Le but n'est pas encore atteint. L'île est indépendante depuis 1960. Mais en accordant à Chypre son autonomie, la Grèce, la Turquie et la Grande-Bretagne se réservent le droit d'intervenir militairement et de garder des troupes sur l'île pour empêcher "tout mouvement et toute action" en faveur du rattachement à la Grèce. Ces trois pays ne sont même pas obligés de se consulter et de se mettre d'accord si l'un d'eux souhaite intervenir. Il lui suffit d'estimer que l'indépendance de Chypre est menacée.

Sa Béatitude Mgr Makarios signa, la mort dans l'âme, mais pas résigné: la guerre pour l'Enosis continue. Mais pas de façon toujours aussi spectaculaire qu'en cette fin d'année 1967.

LES ENNEMIS DE L'INTERIEUR

-Après les Anglais, les Turcs, avait proclamé l'E.O.K.A. inspirée par Mgr Makarios, alors chef des insurgés.

Sa Béatitude est aujourd'hui président de la République. L'E.O.K.A. a été dissoute. Mais son chef se manifeste encore: c'est Grivas qui a orchestré le massacre de Kophinou et d'Ayos Théodoros. Et tous les Grecs de l'île ont un fusil...

Les Turcs ont, certes, le droit de veto. Et ils en usent certainement. Mais droit de veto ne signifie pas droit de décision. S'ils étaient les maîtres, leurs villages seraient non seulement en sécurité mais prospères. En réalité, ils sont toujours menacés et les plus pauvres de l'île.

-Bien fait, disent les Cypriotes grecs. Les Turcs sont les ennemis de l'intérieur. Ils prennent leurs ordres à Ankara....

Mais eux prennent les leurs à Athènes. C'est de là qu'est venu Grivas.

Depuis l'indépendance, depuis 1960, les Turcs de Chypre vivent un lent martyr.

L'indépendance avait un an quand M. Kutchuk adressa une longue lettre à Mgr Makarios, une lettre anxieuse:

-... Par exemple, notait-il, j'ai été très désappointé des objections des ministres grecs à l'encontre de presque tous les projets turcs soumis en vue d'être réalisés avec les travaux à exécuter en 1961. Ils manifestaient leur répulsion à agréer des projets de développement qui auraient profité aux villages et aux populations turques. Les minutes des réunions du Conseil des ministres en sont autant d'exemples. Deuxièmement, il est évident que les matières évoquées au Conseil des ministres sont d'abord discutées à une réunion des ministres grecs qui, quand ils arrivent au Conseil, où ils sont majoritaires, ont déjà décidé du vote. De cette façon il est donné aux ministres turcs l'impression que leur présence au Conseil n'a qu'un intérêt de formalité.
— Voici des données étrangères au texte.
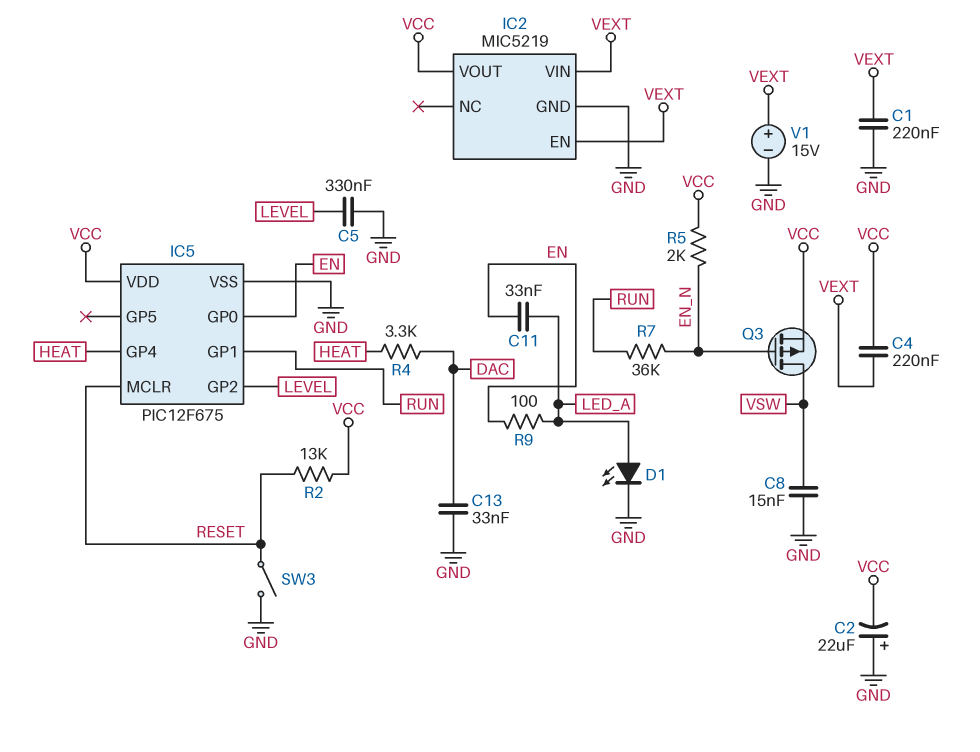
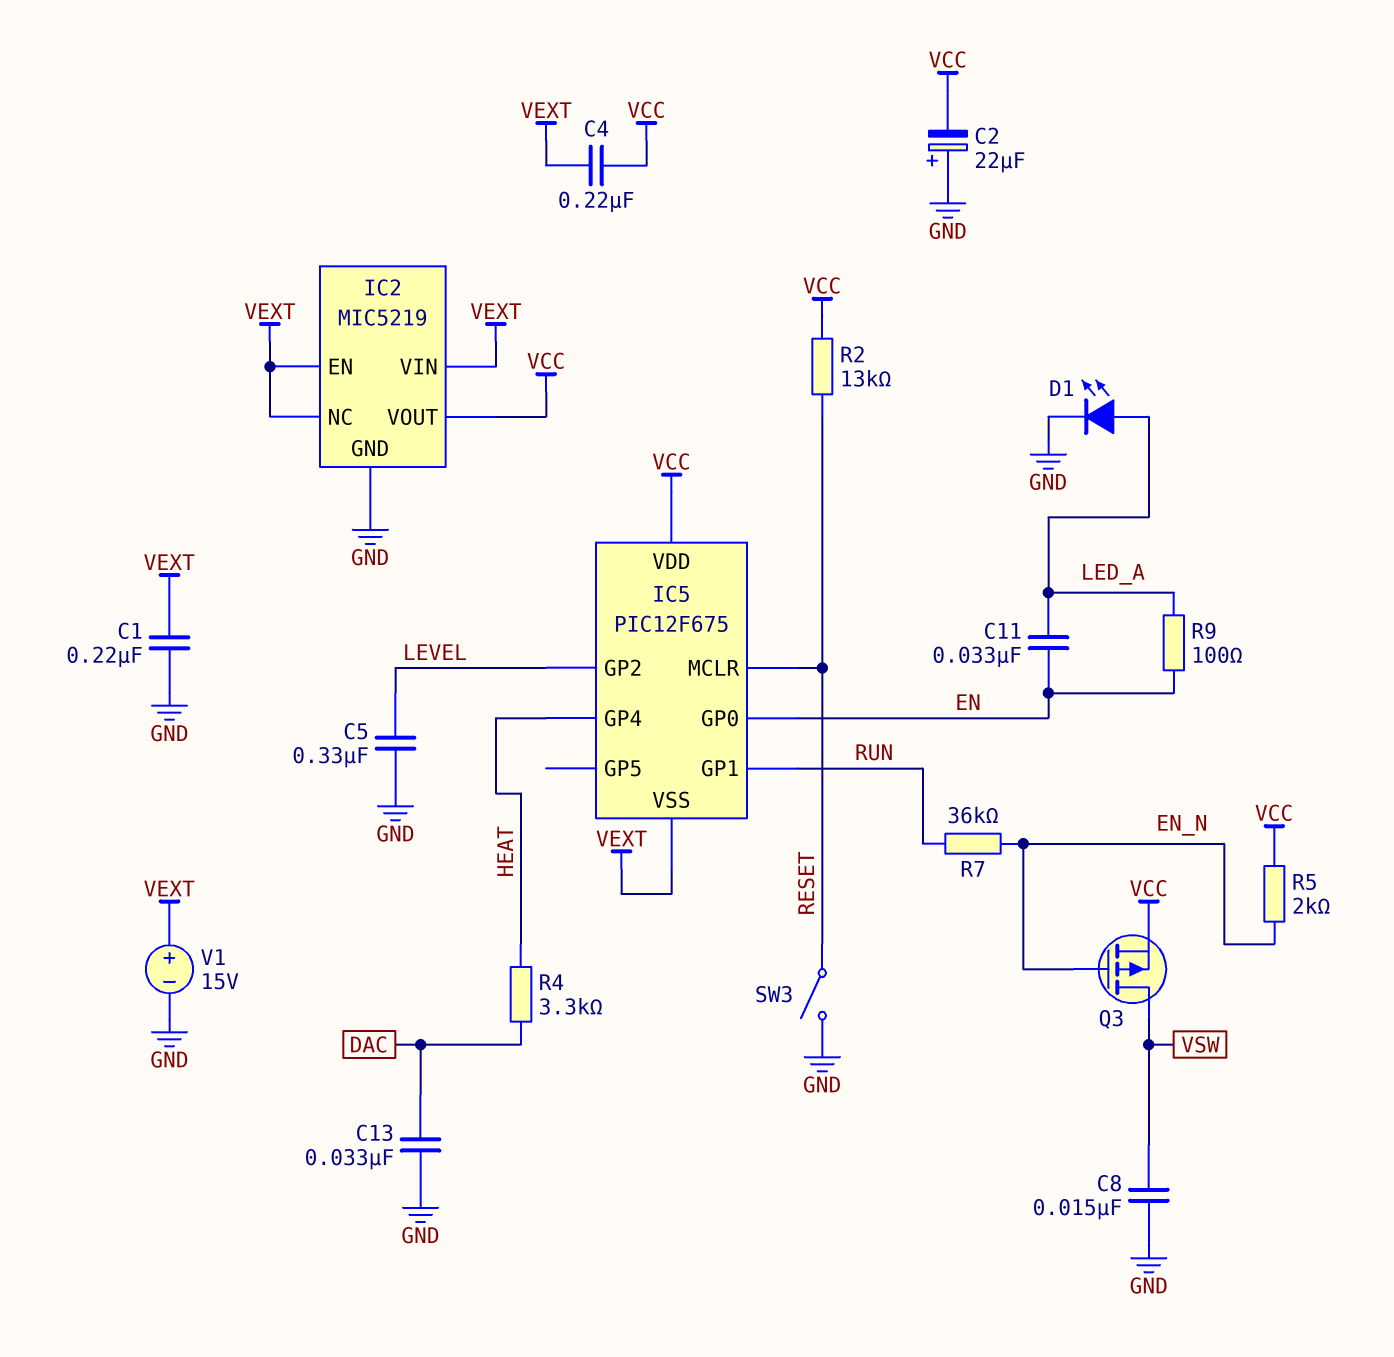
IC2 pin NC: none -> VEXT
IC5 pin VSS: GND -> VEXT

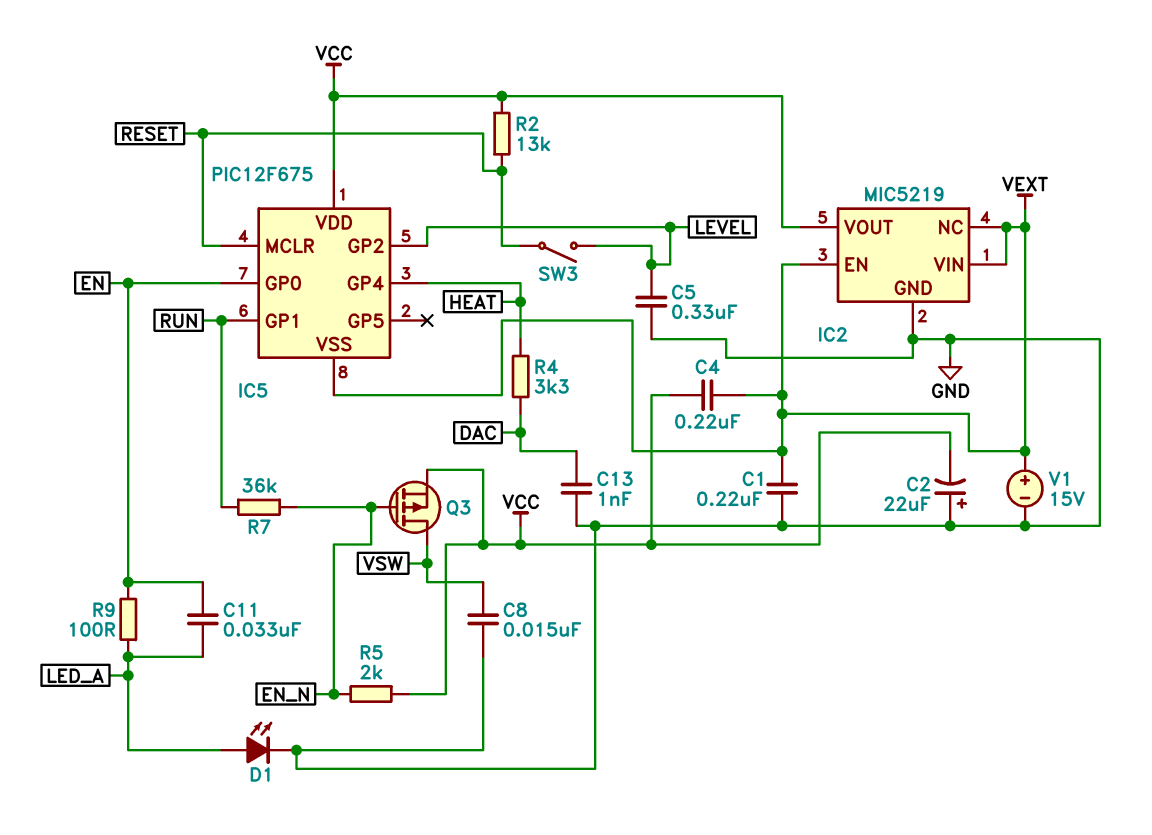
C13: 33nF (DAC, GND) -> 1nF (DAC, GND)
SW3: switch (GND, RESET) -> switch (LEVEL, RESET)

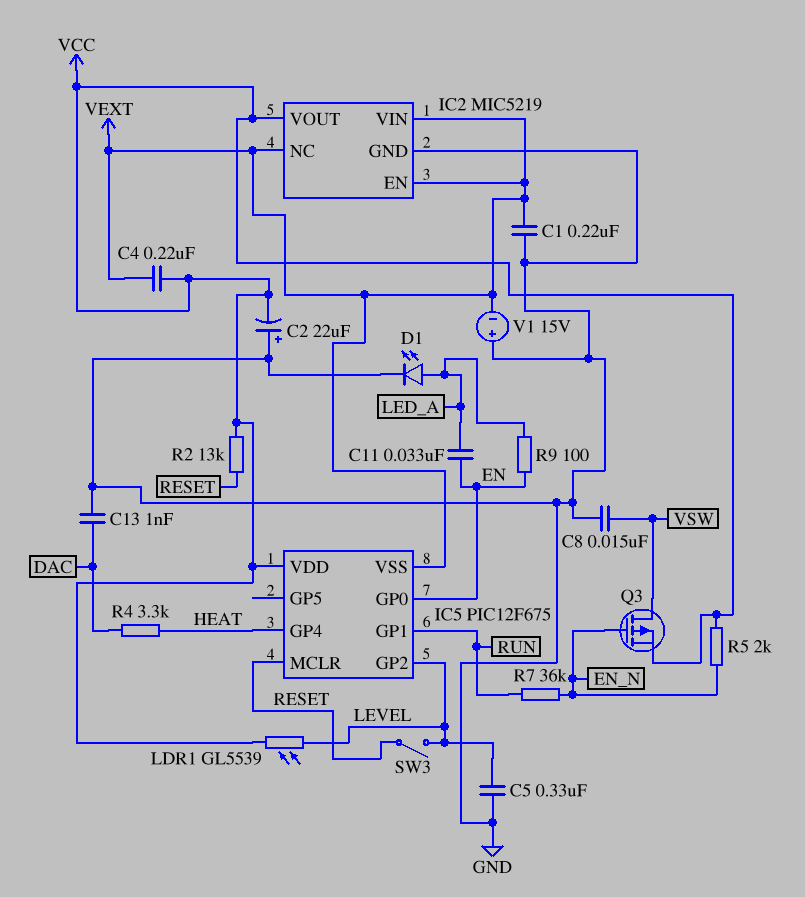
LDR1: none -> GL5539 (LEVEL, VCC)
V1: 15V (plus VEXT, minus GND) -> 15V (plus GND, minus VEXT)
Troisièmement, certaines décisions de police sont prises sans consultation ni même information du vice-Président et des ministres turcs. Quatrièmement, la commission des Services publics, qui devrait faire respecter la proportion 70-30 dans les services publics, a failli à sa mission...
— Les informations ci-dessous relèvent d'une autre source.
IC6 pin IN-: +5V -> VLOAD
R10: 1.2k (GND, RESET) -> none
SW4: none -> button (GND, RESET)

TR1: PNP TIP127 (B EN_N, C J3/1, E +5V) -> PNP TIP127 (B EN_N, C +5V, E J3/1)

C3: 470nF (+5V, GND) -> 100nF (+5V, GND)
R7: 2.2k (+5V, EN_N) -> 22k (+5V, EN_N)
Le vice-Président concluait qu'il n'était pas même possible aux Turcs de l'île de se faire entendre dans les organisations internationales.

M.Kutchuk ne reçut jamais de réponse à sa lettre.

Depuis lors, des centaines de Turcs ont été assassinés, et dans les conditions les plus barbares. On a vu des Grecs tirer à balles doum-doum sur des enfants turcs. Des dizaines de villages ont été anéantis ou abandonnés. Le nombre des Turcs, malgré une natalité qu'on pourrait dire galopante, est en baisse constante.

Pour sauver ce qui peut l'ètre, les Turcs réclament maintenant le partage de l'île.

-Pas question! font les Grecs en disant: "Vous voyez bien qu'ils sont les ennemis de la République!"

Pourquoi c'est hors de question?

-Ils sont trop exigeants, ces Turcs. Ils réclament trente-huit pour cent du territoire, expose le ministre des Finances Renos Solomidès. Cela poserait des problèmes économiques insolubles et cela entraînerait le déplacement de 133.000 Grecs, ce qui, n'est-ce pas, est contraire à la Charte universelle des Droits de l'Homme...

AU NOM DE L'ENOSIS

Sa Béatitude Mgr Makarios avait une autre raison d'être mécontent: l'Enosis perdait de ses partisans. Certains Grecs de l'île découvraient qu'il vaut mieux aujourd'hui être Cypriote que Grec. Et pas seulement parce qu'à Chypre il y a une voiture pour douze habitants au lieu d'une pour cent en Grèce: les abus de pouvoir des colonels fascistes commençaient, pour le moins, à inquiéter. Dans les juke-boxes de Chypre, et pas dans les quartiers turcs, il y a toujours la chanson de Zorba.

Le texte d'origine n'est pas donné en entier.